Mas na fase actual, o sistema capitalista confronta-se com outro problema estrutural – a escassez da matérias-primas no seu centro e a crescente dependência da sua periferia, fruto das consequências do grau atingido de delapidação dos recursos naturais (nomeadamente a água, os solos, a floresta, os recursos minerais e os hidrocarbonetos - petróleo e gás), que põem em causa a normal «alimentação» do processo de acumulação de capital, que conjuntamente com a «bolha» especulativa no primeiro semestre deste ano, fez disparar os preços dos bens alimentares, das matérias-primas e do petróleo. A recente descida dos preços das matérias-primas e do petróleo, em consequência da redução da procura mundial e as perspectivas de forte desaceleração do crescimento do produto mundial, confirma o aumento estrutural dos preços das matérias-primas e sua tendência de subida no futuro, com a progressiva escassez de «capital natural».
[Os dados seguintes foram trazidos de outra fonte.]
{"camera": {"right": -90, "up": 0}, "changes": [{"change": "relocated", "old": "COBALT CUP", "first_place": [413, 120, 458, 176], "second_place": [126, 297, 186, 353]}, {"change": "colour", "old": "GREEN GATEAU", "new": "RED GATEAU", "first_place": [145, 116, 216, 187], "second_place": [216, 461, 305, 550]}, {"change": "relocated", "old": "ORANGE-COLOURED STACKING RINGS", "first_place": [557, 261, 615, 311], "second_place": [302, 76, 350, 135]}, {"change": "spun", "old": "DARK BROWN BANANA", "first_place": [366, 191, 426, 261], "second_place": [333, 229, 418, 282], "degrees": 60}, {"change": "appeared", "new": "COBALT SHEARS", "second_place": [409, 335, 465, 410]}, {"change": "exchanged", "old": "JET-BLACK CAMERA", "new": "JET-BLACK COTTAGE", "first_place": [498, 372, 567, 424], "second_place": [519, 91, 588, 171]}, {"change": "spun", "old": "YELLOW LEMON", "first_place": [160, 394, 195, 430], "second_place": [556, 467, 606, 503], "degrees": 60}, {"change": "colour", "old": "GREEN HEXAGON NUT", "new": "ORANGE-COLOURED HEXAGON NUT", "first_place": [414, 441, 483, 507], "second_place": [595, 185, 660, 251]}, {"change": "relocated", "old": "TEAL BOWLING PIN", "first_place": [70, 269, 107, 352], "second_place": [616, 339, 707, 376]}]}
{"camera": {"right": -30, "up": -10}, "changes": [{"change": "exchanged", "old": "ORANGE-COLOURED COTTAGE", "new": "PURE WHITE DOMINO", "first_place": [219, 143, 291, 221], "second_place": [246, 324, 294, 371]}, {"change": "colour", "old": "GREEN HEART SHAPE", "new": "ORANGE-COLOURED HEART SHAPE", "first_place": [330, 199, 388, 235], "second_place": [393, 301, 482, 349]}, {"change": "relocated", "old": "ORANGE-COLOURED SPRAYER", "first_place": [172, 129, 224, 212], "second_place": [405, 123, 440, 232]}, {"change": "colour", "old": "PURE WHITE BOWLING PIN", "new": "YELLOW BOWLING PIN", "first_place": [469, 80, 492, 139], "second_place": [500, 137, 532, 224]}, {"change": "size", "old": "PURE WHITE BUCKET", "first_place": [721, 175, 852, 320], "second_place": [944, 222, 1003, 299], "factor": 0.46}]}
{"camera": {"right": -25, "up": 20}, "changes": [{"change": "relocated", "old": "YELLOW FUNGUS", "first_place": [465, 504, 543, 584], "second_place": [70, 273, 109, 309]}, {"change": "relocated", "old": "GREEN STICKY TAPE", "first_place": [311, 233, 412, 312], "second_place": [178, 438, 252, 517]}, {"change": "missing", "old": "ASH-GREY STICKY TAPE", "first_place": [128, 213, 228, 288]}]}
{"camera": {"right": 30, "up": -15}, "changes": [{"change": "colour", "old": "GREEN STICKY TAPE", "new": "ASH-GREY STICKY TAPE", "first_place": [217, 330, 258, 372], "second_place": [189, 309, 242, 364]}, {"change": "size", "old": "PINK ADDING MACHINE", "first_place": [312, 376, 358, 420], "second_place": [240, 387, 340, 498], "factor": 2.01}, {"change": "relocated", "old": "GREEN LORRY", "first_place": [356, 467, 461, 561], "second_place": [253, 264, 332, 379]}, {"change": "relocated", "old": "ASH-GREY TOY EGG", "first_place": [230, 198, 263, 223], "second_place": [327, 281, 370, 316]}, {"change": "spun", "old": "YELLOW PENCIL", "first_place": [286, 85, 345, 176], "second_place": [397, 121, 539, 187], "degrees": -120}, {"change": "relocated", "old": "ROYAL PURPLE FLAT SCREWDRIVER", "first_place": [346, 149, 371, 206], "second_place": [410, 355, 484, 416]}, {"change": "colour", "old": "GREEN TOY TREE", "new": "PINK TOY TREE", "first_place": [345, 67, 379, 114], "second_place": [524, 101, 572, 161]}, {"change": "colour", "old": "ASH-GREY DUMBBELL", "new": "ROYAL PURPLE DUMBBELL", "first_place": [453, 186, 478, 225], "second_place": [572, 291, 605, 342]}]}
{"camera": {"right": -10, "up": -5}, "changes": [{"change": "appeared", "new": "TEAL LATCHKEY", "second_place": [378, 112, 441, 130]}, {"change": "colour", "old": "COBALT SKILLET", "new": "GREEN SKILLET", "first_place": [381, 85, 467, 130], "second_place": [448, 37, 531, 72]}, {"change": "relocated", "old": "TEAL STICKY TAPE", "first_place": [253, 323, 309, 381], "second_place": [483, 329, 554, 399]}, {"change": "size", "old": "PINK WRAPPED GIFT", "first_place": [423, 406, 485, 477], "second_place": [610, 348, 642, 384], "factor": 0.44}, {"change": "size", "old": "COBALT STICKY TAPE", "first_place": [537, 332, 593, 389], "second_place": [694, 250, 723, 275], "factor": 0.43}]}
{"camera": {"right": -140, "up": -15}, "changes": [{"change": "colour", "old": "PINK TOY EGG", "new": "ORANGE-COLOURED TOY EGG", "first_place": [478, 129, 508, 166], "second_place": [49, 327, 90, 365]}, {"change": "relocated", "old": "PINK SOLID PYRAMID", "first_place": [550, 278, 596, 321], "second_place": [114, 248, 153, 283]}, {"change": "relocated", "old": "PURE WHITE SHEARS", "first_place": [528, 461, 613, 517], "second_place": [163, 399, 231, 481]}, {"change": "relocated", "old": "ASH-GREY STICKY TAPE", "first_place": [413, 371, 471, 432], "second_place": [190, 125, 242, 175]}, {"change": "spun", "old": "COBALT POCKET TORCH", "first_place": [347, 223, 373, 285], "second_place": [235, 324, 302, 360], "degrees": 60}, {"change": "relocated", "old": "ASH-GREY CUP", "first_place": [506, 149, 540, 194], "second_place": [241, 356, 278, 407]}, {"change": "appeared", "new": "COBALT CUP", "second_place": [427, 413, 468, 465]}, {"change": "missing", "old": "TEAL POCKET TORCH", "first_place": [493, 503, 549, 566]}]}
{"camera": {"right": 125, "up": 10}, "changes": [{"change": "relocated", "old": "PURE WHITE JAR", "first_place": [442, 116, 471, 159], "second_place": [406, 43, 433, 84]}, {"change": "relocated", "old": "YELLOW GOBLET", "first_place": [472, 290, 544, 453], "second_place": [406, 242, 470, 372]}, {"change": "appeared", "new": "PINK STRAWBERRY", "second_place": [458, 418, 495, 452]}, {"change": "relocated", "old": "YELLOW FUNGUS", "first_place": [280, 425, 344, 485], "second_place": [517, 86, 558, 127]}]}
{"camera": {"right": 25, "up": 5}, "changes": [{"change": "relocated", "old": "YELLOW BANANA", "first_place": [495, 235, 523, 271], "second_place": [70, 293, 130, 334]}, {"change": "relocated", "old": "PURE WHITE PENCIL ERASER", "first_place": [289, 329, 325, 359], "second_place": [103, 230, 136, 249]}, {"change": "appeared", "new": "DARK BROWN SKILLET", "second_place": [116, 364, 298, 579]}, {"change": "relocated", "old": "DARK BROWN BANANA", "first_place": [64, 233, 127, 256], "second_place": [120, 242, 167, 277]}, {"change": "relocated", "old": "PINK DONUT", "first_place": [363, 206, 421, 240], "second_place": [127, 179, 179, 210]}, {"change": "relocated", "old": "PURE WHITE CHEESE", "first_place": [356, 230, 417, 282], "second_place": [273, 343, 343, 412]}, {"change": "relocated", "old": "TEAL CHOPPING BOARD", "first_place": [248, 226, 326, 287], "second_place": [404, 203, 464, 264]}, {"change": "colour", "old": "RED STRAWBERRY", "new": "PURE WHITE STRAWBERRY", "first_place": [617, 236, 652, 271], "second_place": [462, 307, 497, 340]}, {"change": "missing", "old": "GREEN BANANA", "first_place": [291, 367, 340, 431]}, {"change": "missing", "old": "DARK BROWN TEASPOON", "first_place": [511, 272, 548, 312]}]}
A luta pelo domínio dos recursos naturais e das principais fontes de matérias-primas, nomeadamente dos hidrocarbonetos, que são o «motor» energético do sistema, leva à militarização das relações internacionais e à guerra, ao aumento das rivalidades interimperialistas na divisão do mapa-mundo e no reforço da sua presença militar na periferia, a par da concertação estratégica contra outras potências emergentes, como a China.

Assiste-se a uma progressiva recolonização pela Tríade da periferia do sistema capitalista, na ânsia de obtenção de mercados e de controlo de recursos naturais e energéticos, estratégicos ao desenvolvimento e reprodução das relações de produção capitalistas. Assim se explicam as «agressões e ocupações» no Médio Oriente, pelo domínio das maiores reservas mundiais de hidrocarbonetos, e o «despertar» do interesse das grandes potências imperialistas por África.

Neste contexto, avolumam-se as contradições entre o centro do sistema capitalista, que concentra cada vez mais o consumo de bens, matérias-primas e recursos energéticos mundiais, e a sua periferia, numa lógica de desenvolvimento desigual, tendo em conta as necessidades, dos novos países emergentes, em matérias-primas e recursos energéticos para o seu desenvolvimento, como é o caso da China, a Índia, os novos países industrializados do Sudeste Asiático e os países da Europa de Leste. Contradição onde se destaca os EUA que com 5% da população mundial, consomem 25% dos recursos ao nível mundial.

A disputa pelo «capital natural» num contexto em que este se revela progressivamente mais escasso, é motivo de fricção e a principal causa das actuais e futura(s) guerra(s). A baixa tendencial da taxa de reposição do «capital natural» coloca em causa factores essenciais para a sustentação da Humanidade, tornando cada vez mais premente a superação do modo de produção capitalista.

As «respostas» que o sistema encontrou para a(s) crise(s) são apenas saídas «temporárias», para o estado de crise permanente e a tendência inerente para a estagnação. Na medida em que o sistema esgota as suas respostas – «inflacionária» e «deflacionária», num contexto em que os limites naturais se impõem e as contradições internas do sistema se agudizam, onde o sistema sofre cada vez mais de um problema de sobre-extensão, impondo limites à contínua expansão geográfica dos mercados, para além dos limites humanos físicos relativos às possibilidades de aumento da taxa de exploração, mais se acentua o perigo para toda a humanidade de uma saída violenta do sistema – a guerra. Tanto mais quando se abrem brechas na hegemonia dos EUA e surgem novas potências emergentes na periferia do sistema capitalista.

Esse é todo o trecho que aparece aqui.